Suppose I don't need the water to be hot for an amount of time. How can I determine if it is more economic (i.e. consuming less energy) to turn off the heater or keep it on based on the amount of time?

My instinct says that it is always a good idea to turn the heater off no matter the amount of time it will be needed again. Let me explain.

The initial and terminal state of the whole system is identical in both scenarios: the water is hot. Therefore the amount of energy input must be equal to the amount of the energy lost (dissipated from the heater). The heat flow can be calculated via Newton's cooling law: $$\frac{\text{d}Q}{\text{d}t}=-uA\Delta T$$ Which is to say the heat loss is proportional to the temperature difference. If the heater is kept on, the heat flow will stay constant but if the heater is turned off the water temperature will drop and consequently the rate of energy loss will drop as well. This leads me to believe that over any amount of time the heater will lose (and therefore consume) less energy if turned off even if it temporarily consumes more power during the re-heating phase.

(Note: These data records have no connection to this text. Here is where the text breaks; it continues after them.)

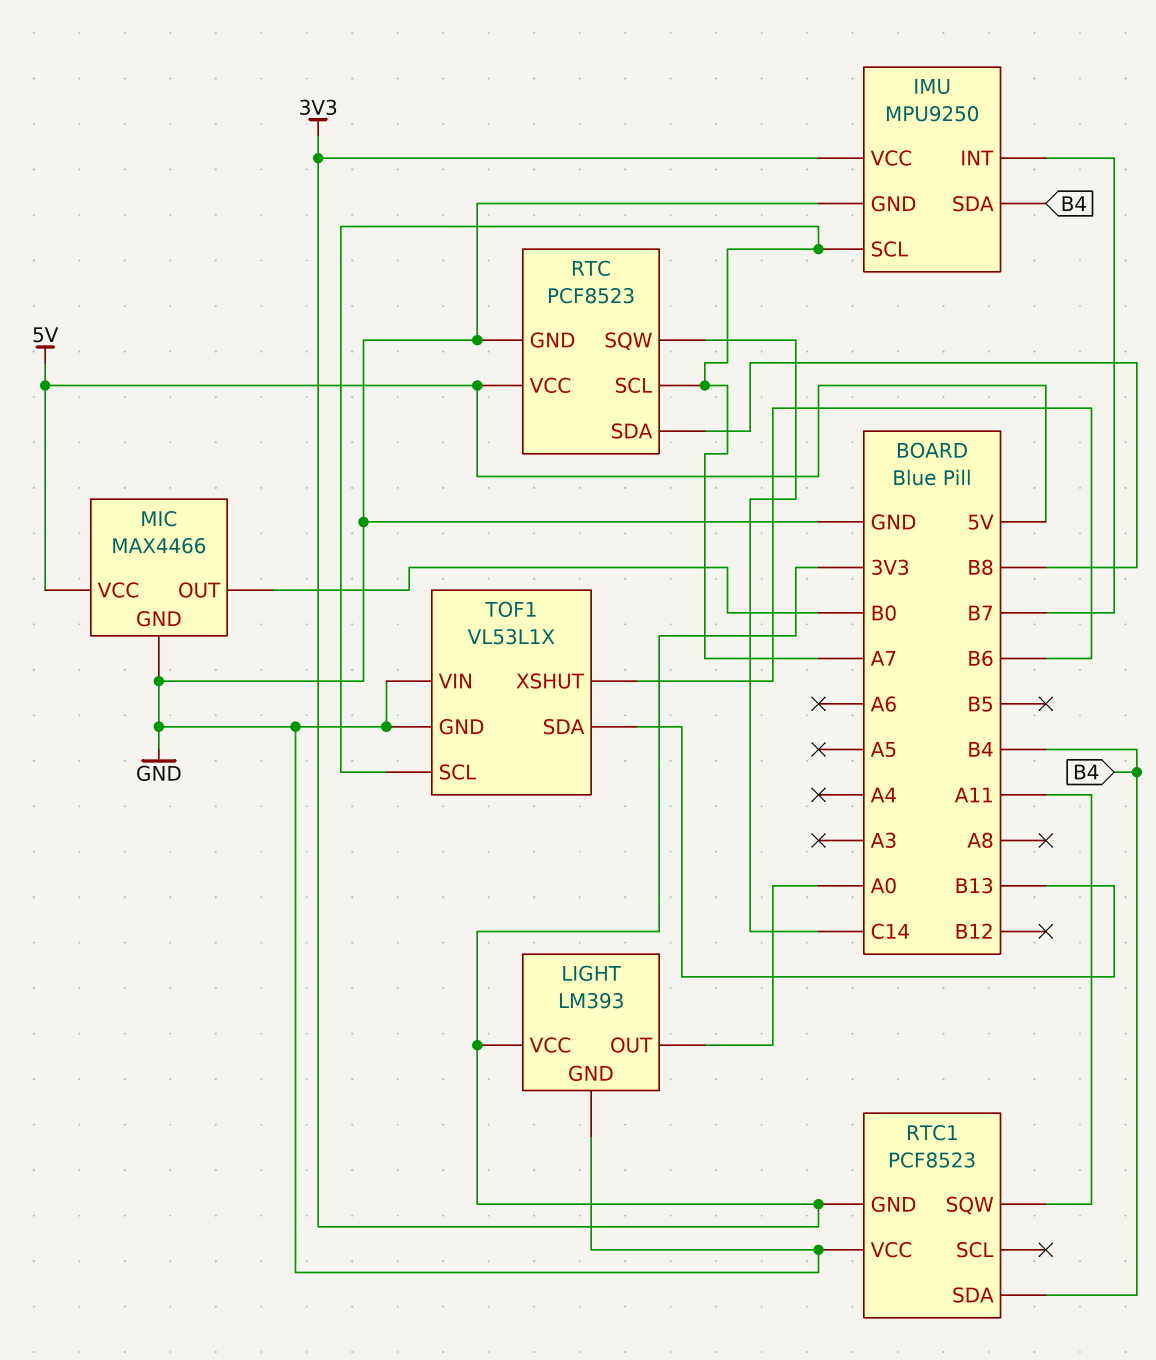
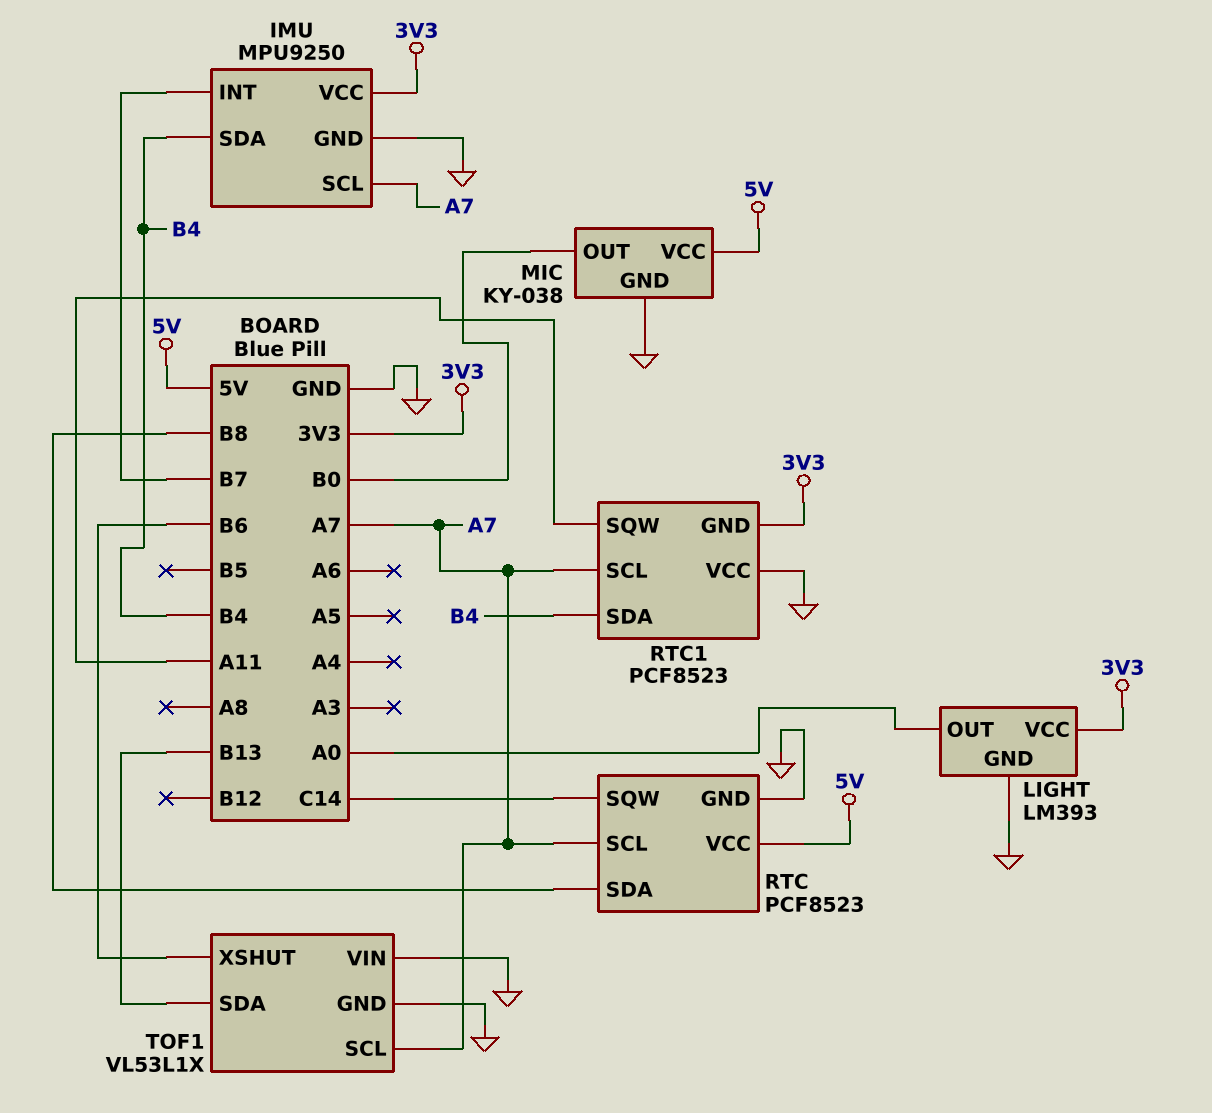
MIC: MAX4466 -> KY-038
RTC1 pin SCL: none -> A7

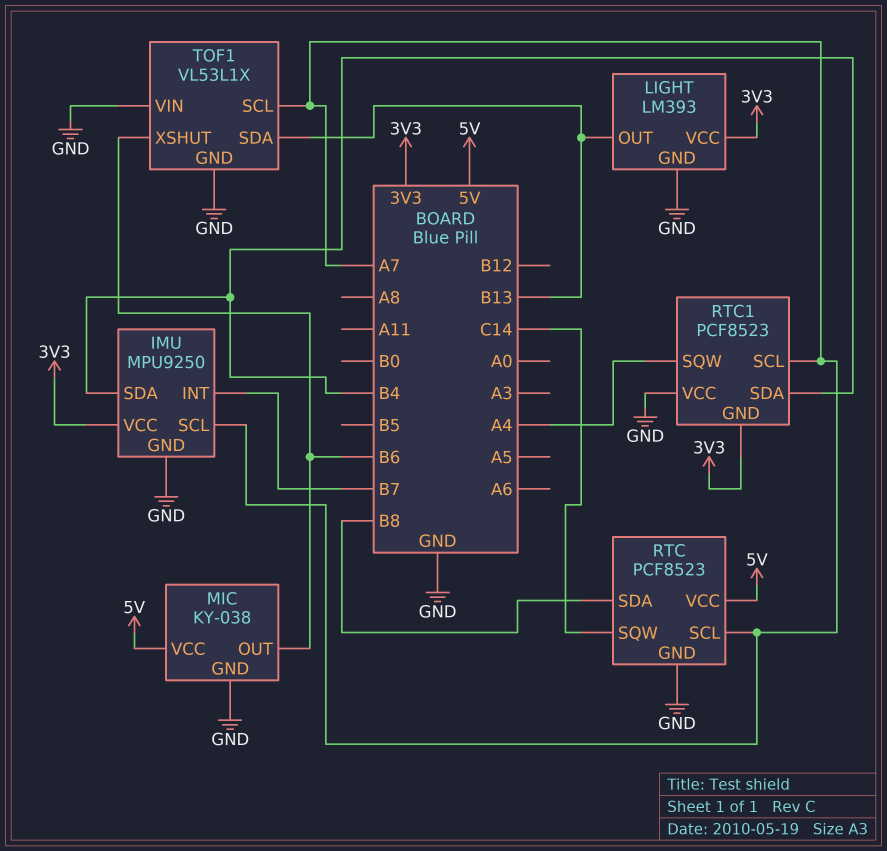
LIGHT pin OUT: A0 -> B13
MIC pin OUT: B0 -> B6
RTC1 pin SQW: A11 -> A4

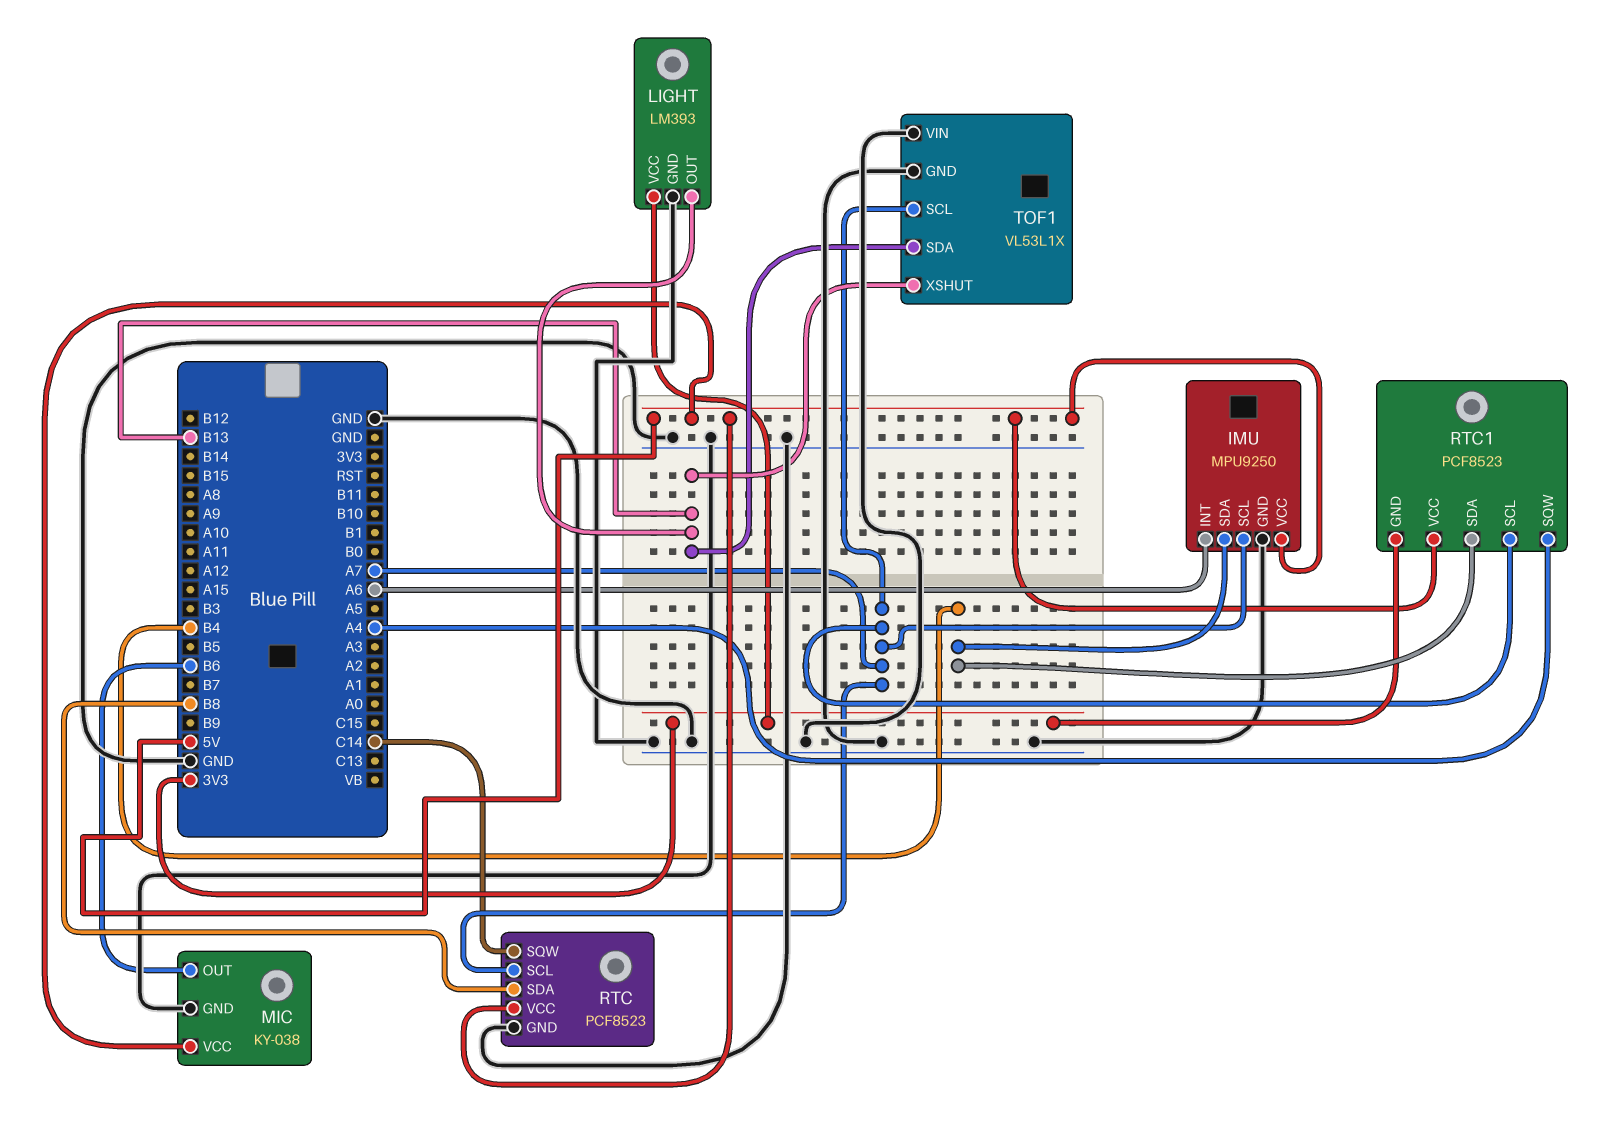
IMU pin INT: B7 -> A6
IMU pin VCC: 3V3 -> 5V
RTC1 pin VCC: GND -> 5V
TOF1 pin XSHUT: B6 -> B13

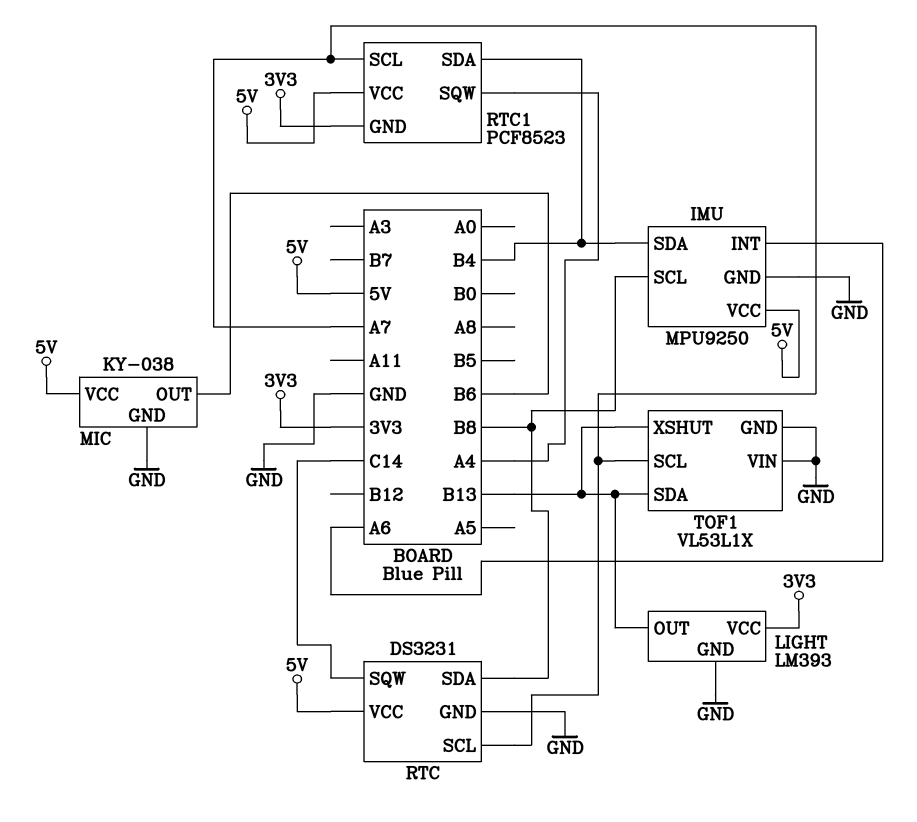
IMU pin SCL: A7 -> B8
RTC: PCF8523 -> DS3231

Am I making a mistake somewhere in my reasoning or am I correct? Are there other factors that I haven't taken into consideration that make it impractical to turn off a heater when not in use?

  • 2
    $\begingroup$ Your reasoning is correct. $\endgroup$
    – Mechanic
    Aug 3, 2022 at 10:28
  • $\begingroup$ I do not think this question is any more or any less about engineering vs. physics than, say, the recent question on GPS losing accuracy because of the change in earth's spinning rate. $\endgroup$
    – hyportnex
    Aug 3, 2022 at 14:31

1 Answer 1


Yes, your reasoning is correct.

Let's consider a cylinder:

  • Diameter 0.5m
  • Length 0.8m
  • Internal volume 157l

It has a total area of $ 1.65 m^2 $.

Suppose it is insulated with PIR foam, thickness 5cm, thermal conductivity $ \lambda = 0.022 W/m.K $.

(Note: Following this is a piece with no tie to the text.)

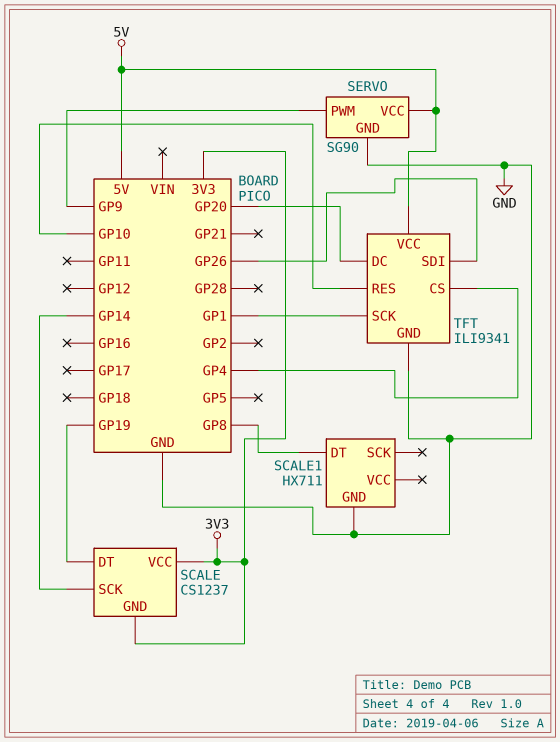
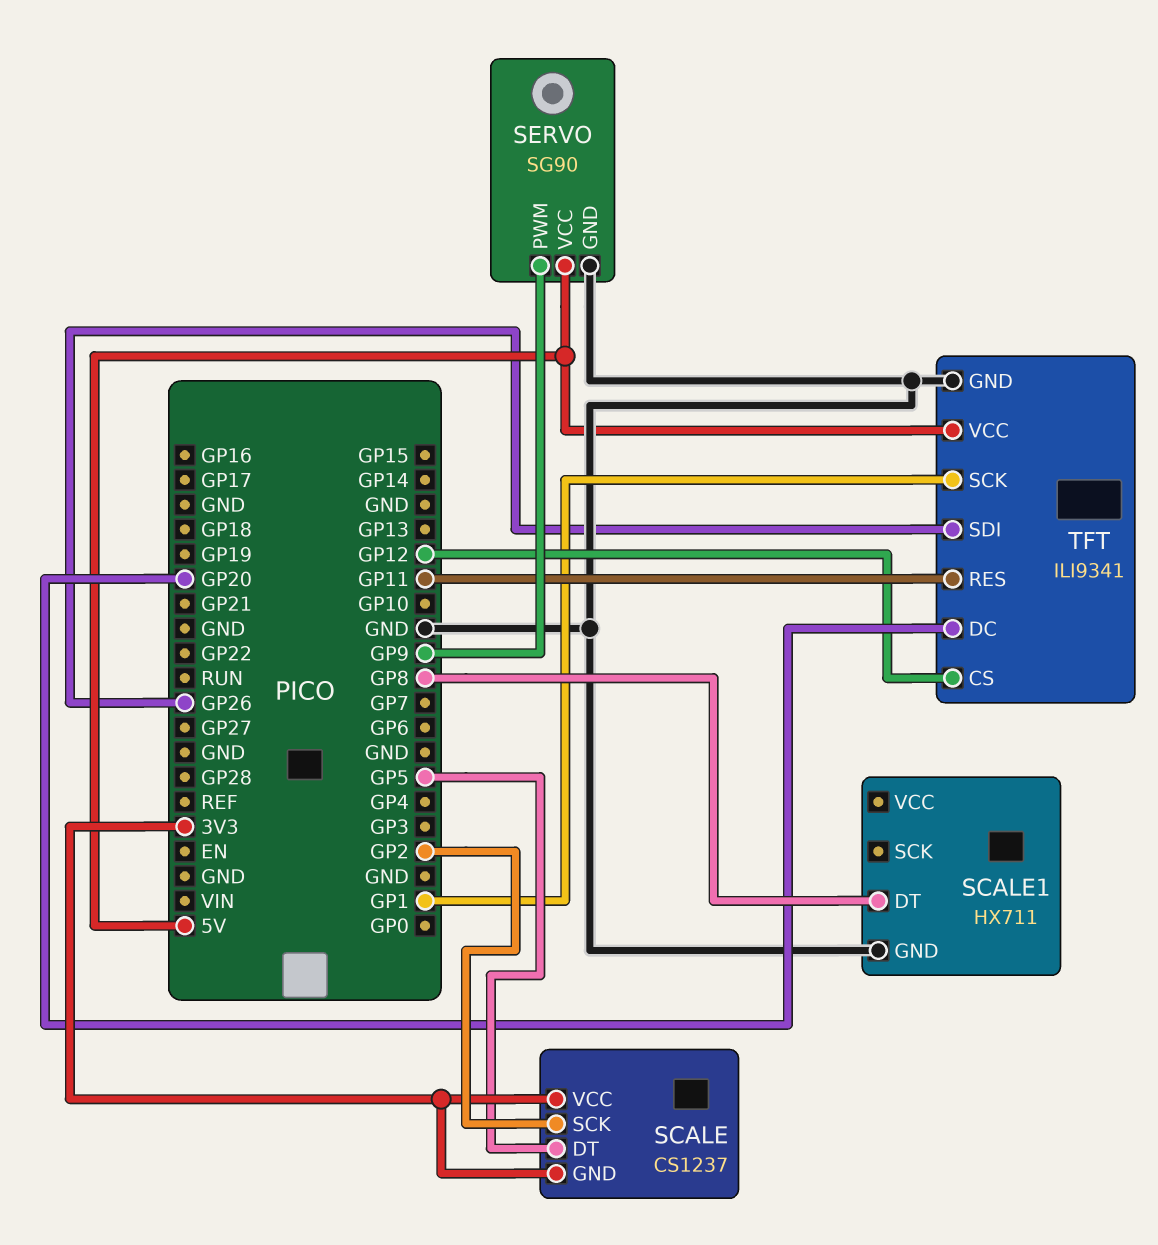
SCALE pin DT: GP19 -> GP5
SCALE pin SCK: GP14 -> GP2
TFT pin CS: GP4 -> GP12
TFT pin RES: GP10 -> GP11

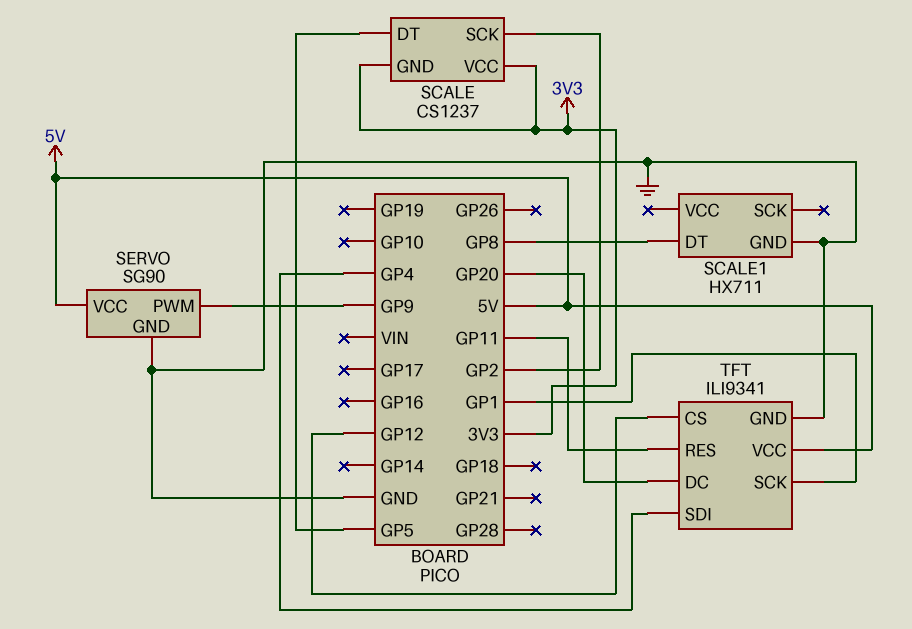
TFT pin SDI: GP26 -> GP4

The thermal conductivity between interior and exterior of this cylinder will be 0.036 W/K.

So if the inside contains 60°C water, and the outside is 25°C air, we have a delta T of 35K, so it will lose 1.27W thermal power to the environment, which needs to be supplied by the heater.

That's theory. In practice, insulation costs money, and money is expensive. In addition, there are two metal pipes bridging the insulation, and the part with the thermostat is insulated. So you can expect it to consume about 40-60W just to keep temperature steady. This also includes the drip, see below.

There's also the expansion of water. The steel enclosure linear expansion coefficient of about $ 10^-5 $ in all dimensions, so the internal volume won't change much, but 60°C water has a $ 5.10^-4 $ volumetric coefficient of expansion.

So, when it heats by 1°C, the safety valve will expel 75ml of water. If you just took a shower, that will be cold water, but if it has been idling for a while and has heated all the way to the bottom, then it will be warm water. So how much that will cost will change a lot depending on circulstances.

Anyway. The reason to keep it hot continuously is to avoid legionella bacteria, which may develop in water below 55°C. Then you take a shower, breathe some of it in, and get pneumonia. People who use solar heaters implement a full heating cycle to 65°C to kill the bacteria, but only once a week.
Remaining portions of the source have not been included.